A number of Tesla customers claimed that Tesla Malaysia contacted them via phone and/or email and requested that they make the downpayment on their purchase, according to a report by SoyaCincau.
While the firm did not officially state it in its exchanges, it appeared that Tesla was preparing to deliver EVs to Malaysian customers very soon.
When the Tesla Model 3 Highland was first unveiled to the public on September 1, it was immediately available for booking on Tesla Malaysia’s website. Furthermore, the site stated that the first deliveries are expected in late 2023, which is far earlier than the Model Y, which would only be available in Malaysia next year.
Having said that, there were a few aspects of the email provided to customers by Tesla Malaysia that raised some red flags. For starters, Citibank was named as the bank for the down payment transaction, which is not out of the norm until you remember that UOB just purchased Citibank’s consumer banking operations in Malaysia.
By that reasoning, the listed bank account ought to actually be a UOB account.
However, given that Citi Commercial Bank is still active in Malaysia and was not acquired by UOB, it is unlikely that Tesla Malaysia’s Citibank account is a commercial banking account.
The RM15,000 downpayment that was mentioned in the email, however, is much less than the minimum 10 percent downpayment that a Malaysian automobile buyer is supposed to make as per the legislation.

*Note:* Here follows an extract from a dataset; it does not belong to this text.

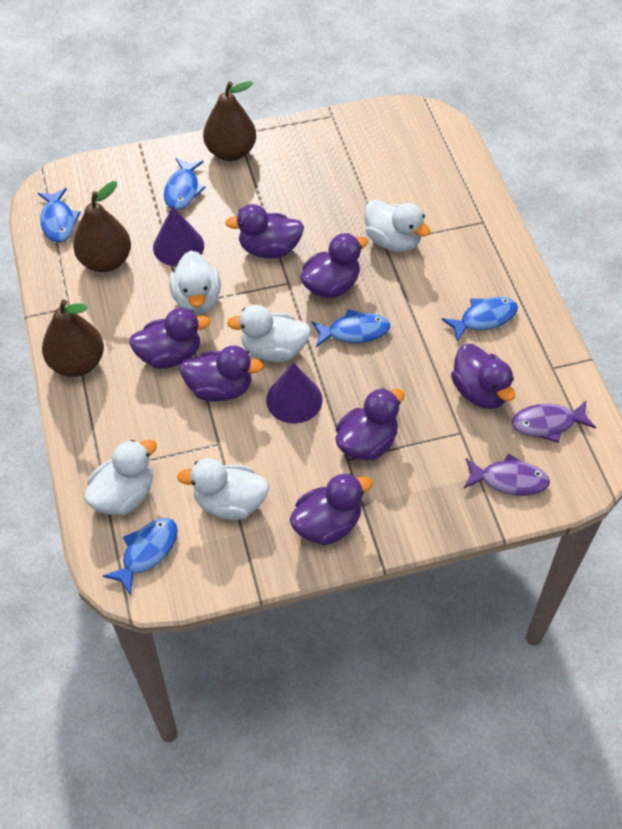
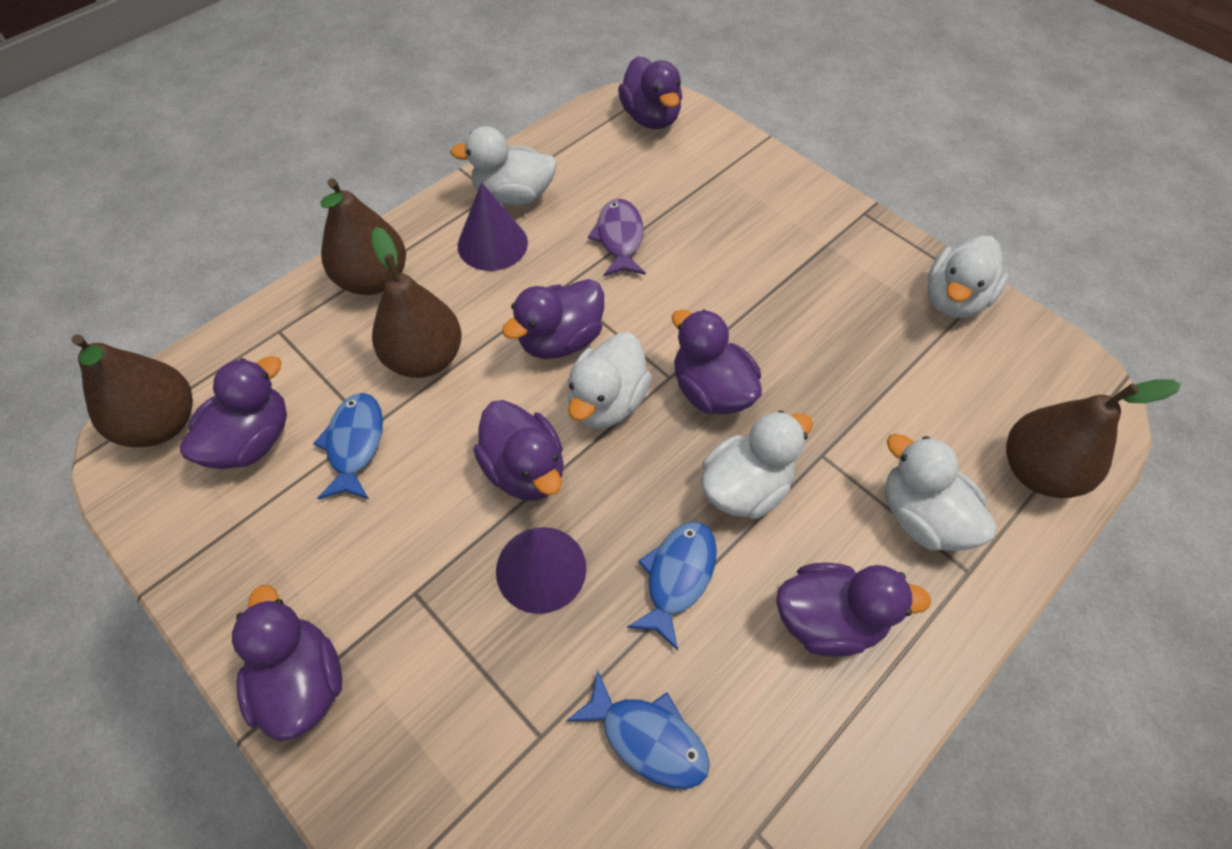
blue fish: 5 -> 3
brown pear: 3 -> 4
purple fish: 2 -> 1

Indeed, the lowest downpayment for a Tesla Model 3 Highland is RM18,900, which equates to the vehicle’s beginning price of RM189,000.
The email further stated that clients must pay by September 20 and give their receipt to the designated Tesla Malaysia advisor. In addition to the short amount of time that clients have to pay, the email also stated that the initial RM15,000 payment is non-refundable.
SoyaCincau has reached out to Tesla Malaysia for further clarifications and is currently waiting for their response.